Patterson ran with the anarchist/squatter crowd on the LES. Others of us were artists or housing activists or garden advocates. Still others were students, new arrivals, the dreaded yuppies, gentrifiers, people with real jobs. The newcomers were most often white or Chinese, who threatened to supplant the Latinos who had replaced the other ethnic groups that had moved out years before. Some of us were overlapping members of these categories. I was a student/artist/housing activist. I ran with the folk music crowd rather than the punk music crowd, but listened to the latter more than the former.

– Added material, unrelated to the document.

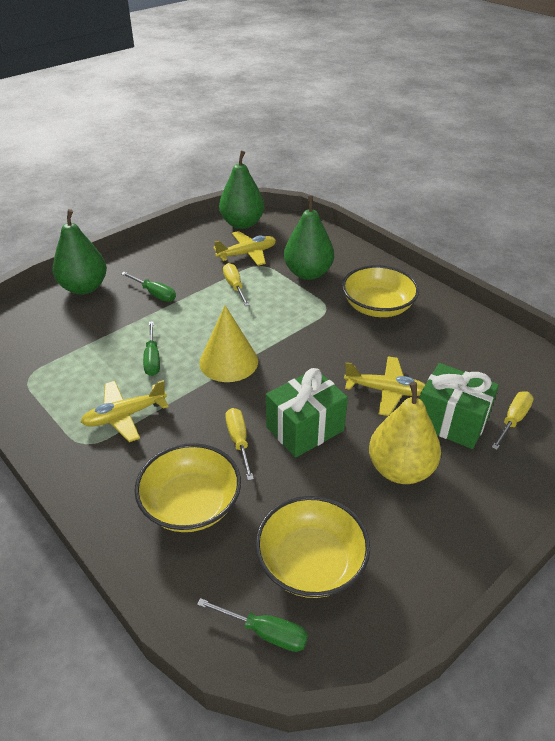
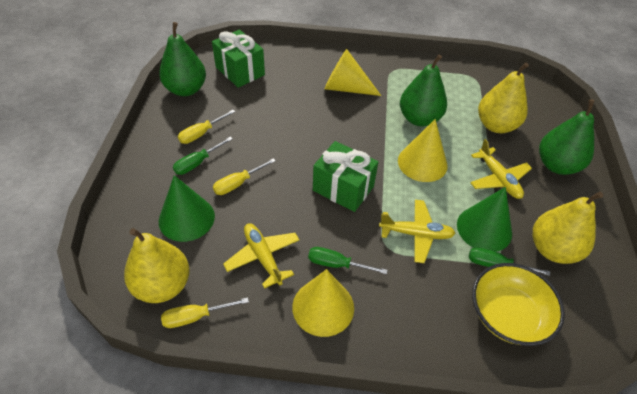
green cone: 0 -> 2
yellow bowl: 3 -> 1
yellow cone: 1 -> 3
yellow pear: 1 -> 3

Tompkins Square Riot, 1988, Clayton Patterson

Patterson’s notoriety goes back to the so-called Tompkins Square Park riot, which he videotaped and photographed, and placed himself in the middle of. The park was overrun with the homeless, drug addicts, and post-punk anarchists who hovered about like the earlier denizens of post summer-of-love Haight-Ashbury.

I knew the park well. I played basketball every weekend on the courts at 9th and Avenue B with a regular crew of ex-high school and college players. The mostly Black and Latino hoopsters had nothing to do with the people hanging and living in the park. Worlds overlapped at times, but mostly ran parallel.

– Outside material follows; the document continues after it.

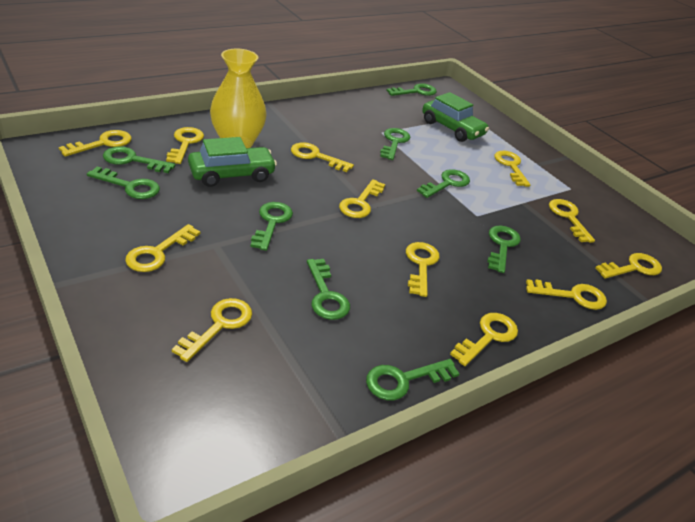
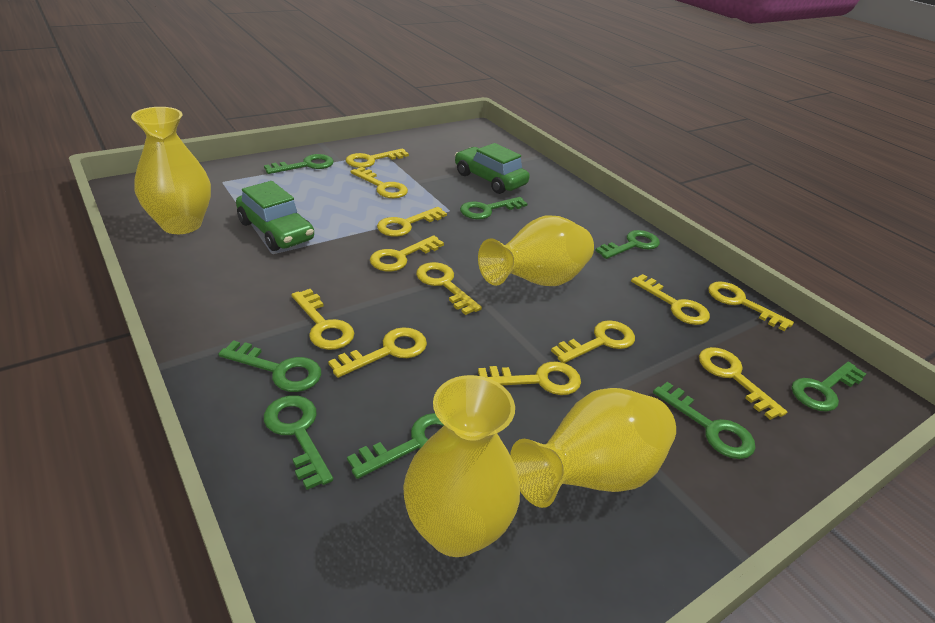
green key: 9 -> 8
yellow vase: 1 -> 4

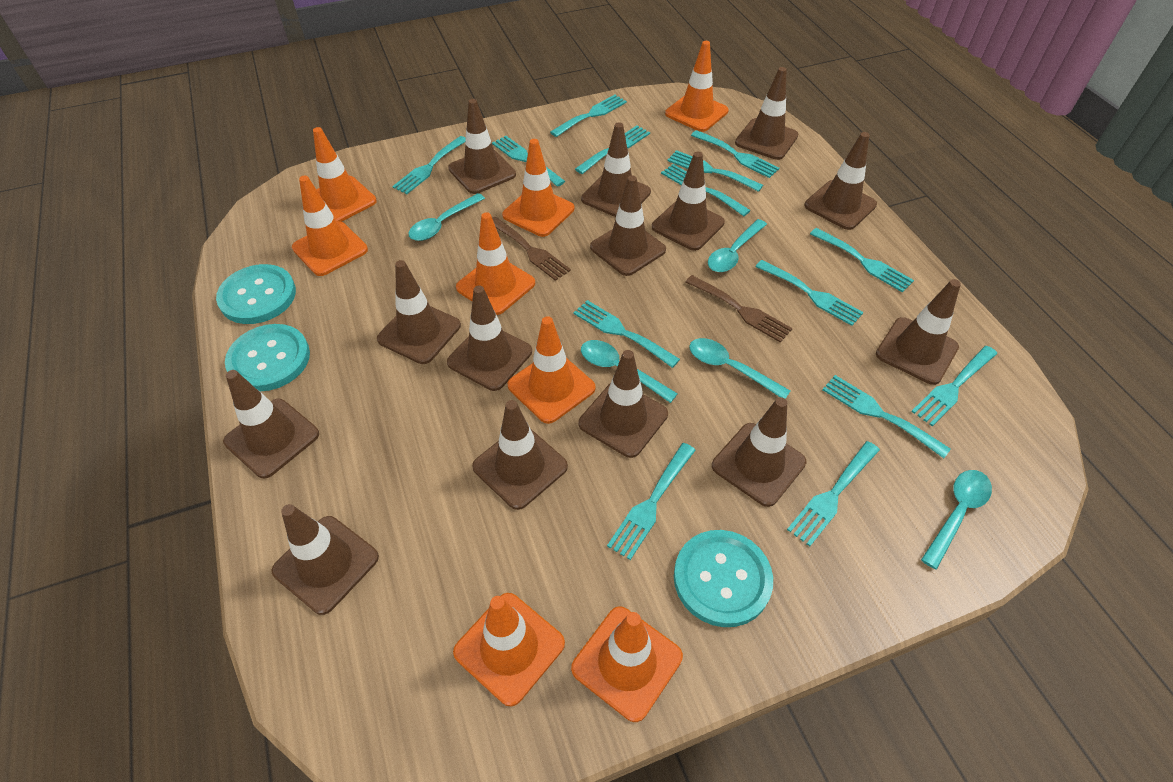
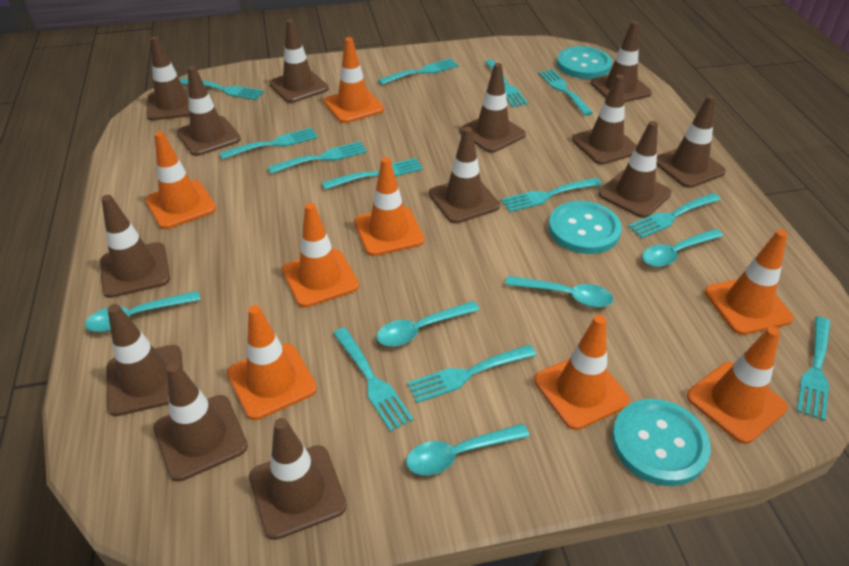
brown fork: 2 -> 0
brown traffic cone: 14 -> 13
turquoise fork: 14 -> 12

Eventually, the community surrounding the park pressed for action, but with little consensus on what should be done. When a curfew was put into place and the police sought to enforce it, there was resistance and open provocation. Police discipline fell apart and a riot ensued in which all kinds of people, residents, passersby, and the curious were caught up in.


Tim Raymond in front of Clayton Patterson portraits
(Tim is a painter and former resident of Lower Manhattan)


Clayton Patterson exhibition at Kinz, Tillou + Feigen gallery
(image taken from the gallery website)

Only a few images in Patterson’s exhibit concern the riot, but that’s the event that lies at the heart of things. The images of the homeless living in boxes and other documentary photos are lackluster, but the portraits of the kids, the punks, the transvestites, the addicts, the whole panoply of street life that Patterson interacted with are vividly depicted. It’s a pretty well-mannered gallery exhibition, however, for such an unruly artist and such unruly subjects. Patterson has sold out–like we all have to some extent or another. Meanwhile, the Lower East Side still exists–persists–regardless of what people say. The clash of civilizations continues as real estate prices soar into the stratosphere, at least for the newcomers who don’t realize they are latecomers. The rest of us aren’t moving out any time soon.